In this study we found that trauma exposure in children with ADHD was associated with parent reports of greater ADHD severity and more externalizing problems than in children with ADHD without trauma exposure. These associations were no longer significant after controlling for other family socio-demographic factors and were not found for teacher-reported outcomes. The lack of association between trauma exposure for children with ADHD and internalizing problems, quality of life or academic functioning indicates a lack of support for trauma having an additive adverse impact on functional outcomes in this sample who have previously been shown to have substantially impaired functioning across multiple outcome domains compared to non-ADHD control children [41]. It is possible the increase in parent-reported ADHD severity and externalizing problems was a reflection of parent-level rather than child-level factors. However, children in this study were only aged 6–8 years and relationships between trauma exposure and other functional outcomes may emerge later. As these children get older, they will be exposed to a greater number of traumatic events that will need to be negotiated in increasingly complex developmental and emotional stages.

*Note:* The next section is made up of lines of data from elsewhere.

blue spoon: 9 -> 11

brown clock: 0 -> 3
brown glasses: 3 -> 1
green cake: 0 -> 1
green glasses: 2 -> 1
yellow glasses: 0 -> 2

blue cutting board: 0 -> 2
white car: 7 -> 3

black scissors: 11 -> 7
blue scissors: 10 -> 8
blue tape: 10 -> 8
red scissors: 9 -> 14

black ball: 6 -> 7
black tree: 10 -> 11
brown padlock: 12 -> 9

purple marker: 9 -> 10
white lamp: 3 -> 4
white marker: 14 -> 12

This study has several limitations which should be considered when interpreting our findings. The cross-sectional nature of this study limited our ability to examine the effects of the nature and timing of trauma exposure. The timing between trauma exposure and onset of psychological symptoms was not measured in this study. Forthcoming prospective data from this study will help to clarify the links between trauma and outcomes by child age. Children in the study were aged 6–8 years old and it is possible that ADHD symptoms may not have emerged yet. The study relied on parent-report of trauma exposure. It is possible that some parents were unaware of or under-reported the child’s trauma history [42]. Furthermore, some research has suggested that parents may be unreliable reporters of their child’s internalizing symptoms, suggesting that parents’ own mental health and responses to potentially traumatic events can influence their assessment of their child’s symptoms [43]. Parents in the ADHD group had higher psychological distress (as measured by the K6) compared to the control group. Future research should include direct child measures of trauma exposure and posttraumatic stress symptoms.

This study design had a number of strengths. This was the first study to explore the associations between trauma exposure and a range of outcomes for children with ADHD. Our community-based sample was carefully phenotyped and included a large number of children in a narrow age band. The sample was inclusive of both genders and a range of sociodemographic backgrounds.

Our community study found that one in four children aged 6–8 years with ADHD had been exposed to a traumatic event. This highlights the need for clinicians to be evaluating potential trauma exposure in children presenting with ADHD. The diagnosis of ADHD is based on a persistent pattern of cross-situational symptoms and impairment, regardless of aetiology. Often multiple contributing factors appear to be operating, including both genetic and environmental influences. A trauma history can be difficult to elicit and may only emerge over time as trust is built with the child and/or parents. Although trauma exposure was not associated with functional outcomes for children in this sample, it is possible that as children grow older the effects of prior trauma exposure will become evident. Such findings would support specific trauma-oriented therapy alongside other interventions when significant traumatic stress symptoms are identified. Further research is needed to elucidate the mechanism of association between trauma exposure and ADHD, to support the substantial number of children impacted by these common childhood conditions.